Sarah Bryan, a development manager at the university’s school of business and management, explained how coronavirus impacted Adarsh: “At the start of pandemic, we were faced with the dilemma of apprentices being furloughed and potentially having an enforced break in their apprenticeship.

“We came up with the idea of the charity auction to enable the continuation of work-based learning, as well as giving back to the charity sector who have been so badly impacted by Covid-19.”

Adarsh himself returned from furlough in July, enriched by the experience of organising such a successful event less than a year into his apprenticeship.

Though only into the second of a four year programme, the 19-year-old is already visualising the future.

“I have a lot of passions that I want to pursue, particularly in Redbridge,” he said.

“I’ve noticed it change. I know the virus is part of that, but it really isn’t the same. When I walked through Ilford town centre recently it felt almost apocalyptic.”

These sentiments are very similar to those expressed by Adarsh this time last year, just after he had been announced as the Recorder/Rotary Young Citizen Nominee.

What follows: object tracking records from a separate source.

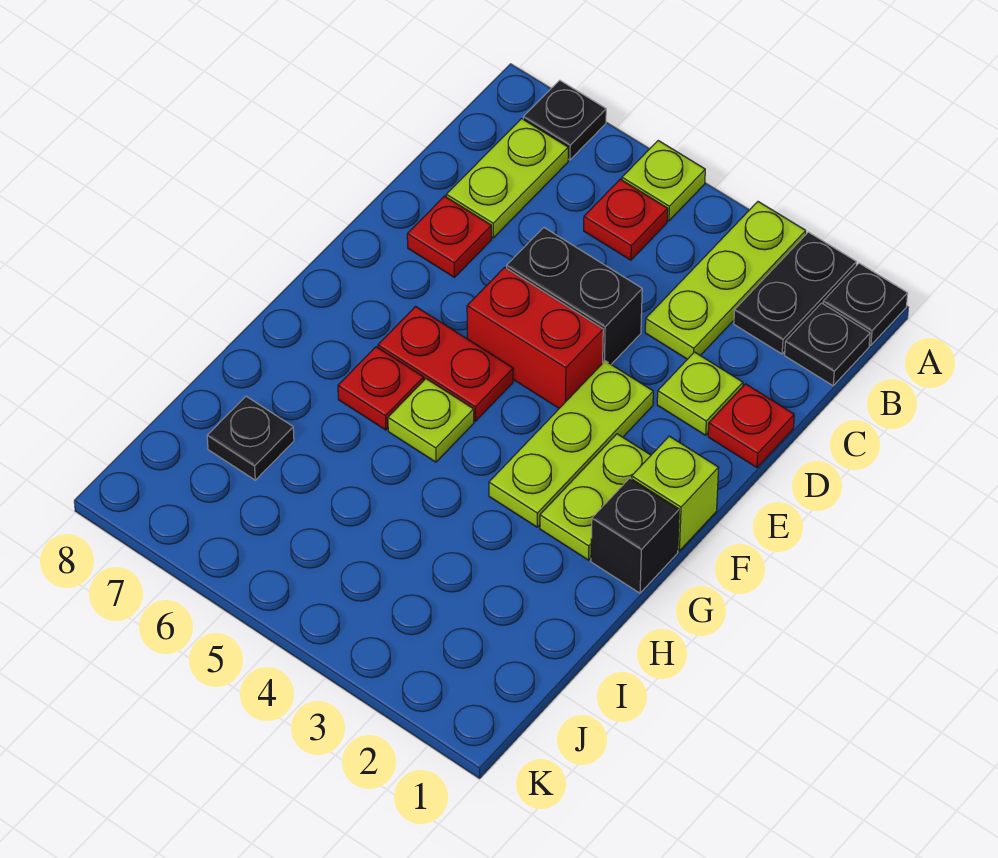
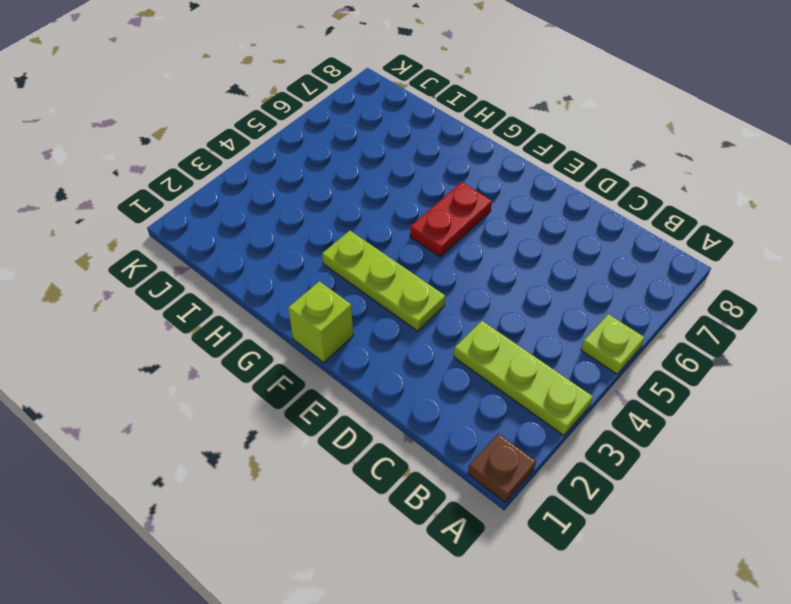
brown plate A1 level 1 -> black plate A1 level 1
none -> black plate A2:B2 level 1
none -> black plate A7 level 1
none -> black plate B1 level 1

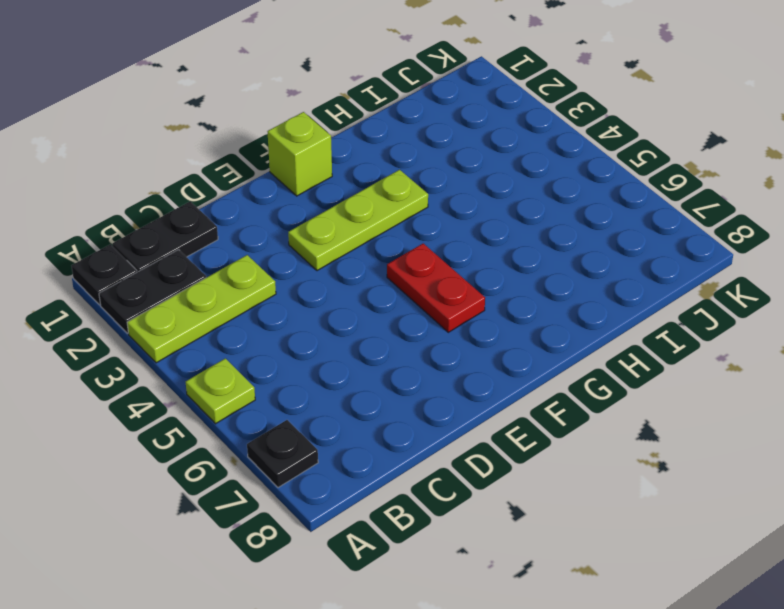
black plate B1:C1 level 1 -> black plate B1 level 1
none -> red plate B5 level 1
none -> lime plate B7:C7 level 1
none -> red plate D1 level 1

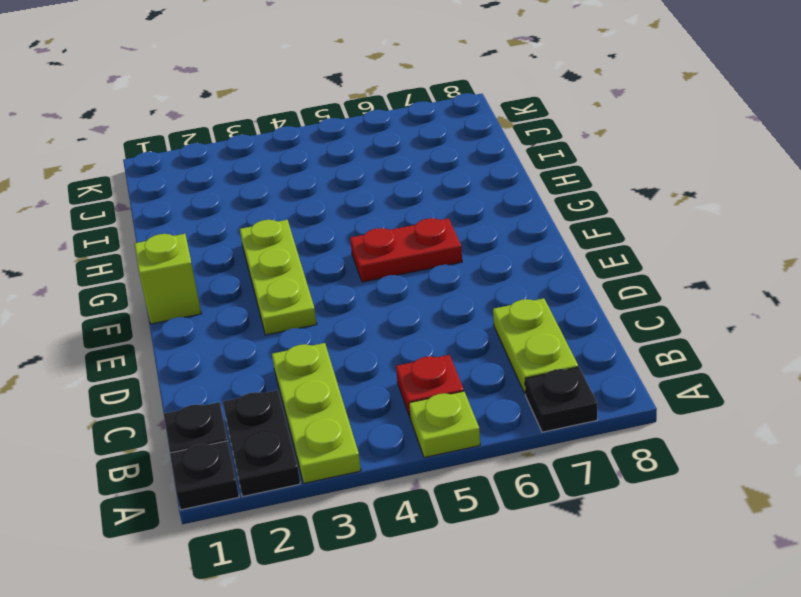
none -> red plate D1 level 1
none -> lime plate D2 level 1
none -> black brick D4:D5 level 1

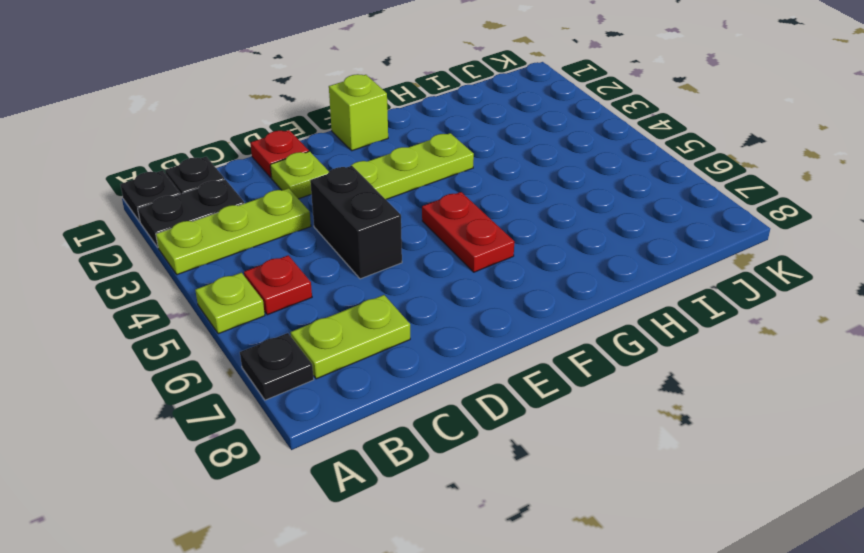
none -> red plate D7 level 1
none -> red brick E4:E5 level 1
none -> lime plate F2:G2 level 1

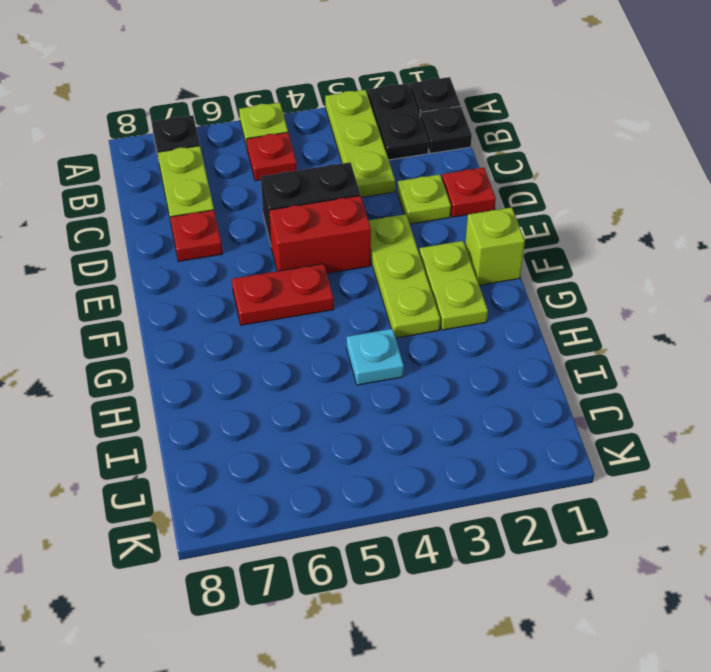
cyan plate H4 level 1 -> none
none -> black brick G1 level 1
none -> lime plate G5 level 1
none -> red plate G6 level 1

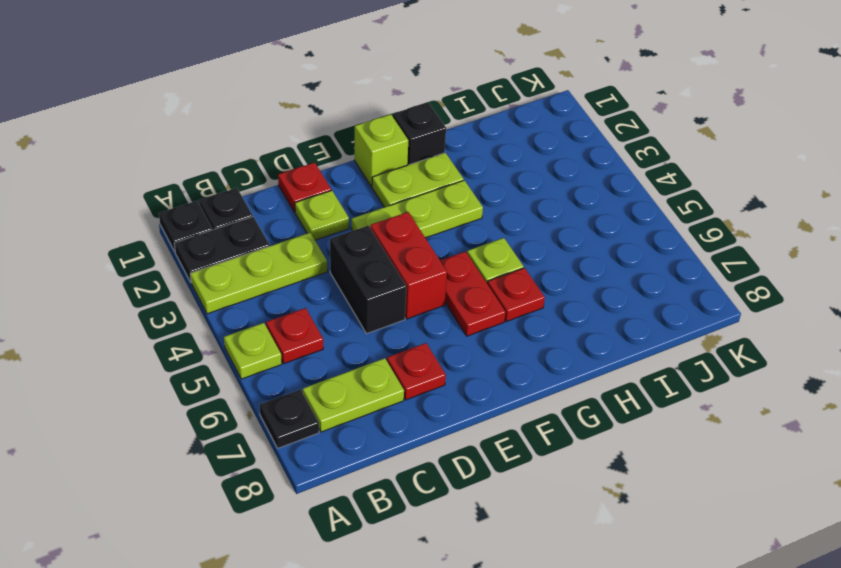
none -> black plate I7 level 1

His hope then was that “Ilford becomes better in terms of the way we treat each other”.

This wish hasn’t changed; if anything, the last year has made it stronger: “The apprenticeship been such a good training ground. I feel like once I finish it, I’ll be able to do whatever I want.”

His progression hasn’t gone unnoticed.

Adarsh excitedly reveals that his old school have asked him to become a governor, meaning he’ll be invited back to teach workshops.

Being viewed as a positive example is hugely “flattering”, says the teen, who intends to take his responsibilities seriously.

All in all, not a bad year for someone who applied for the apprenticeship by chance.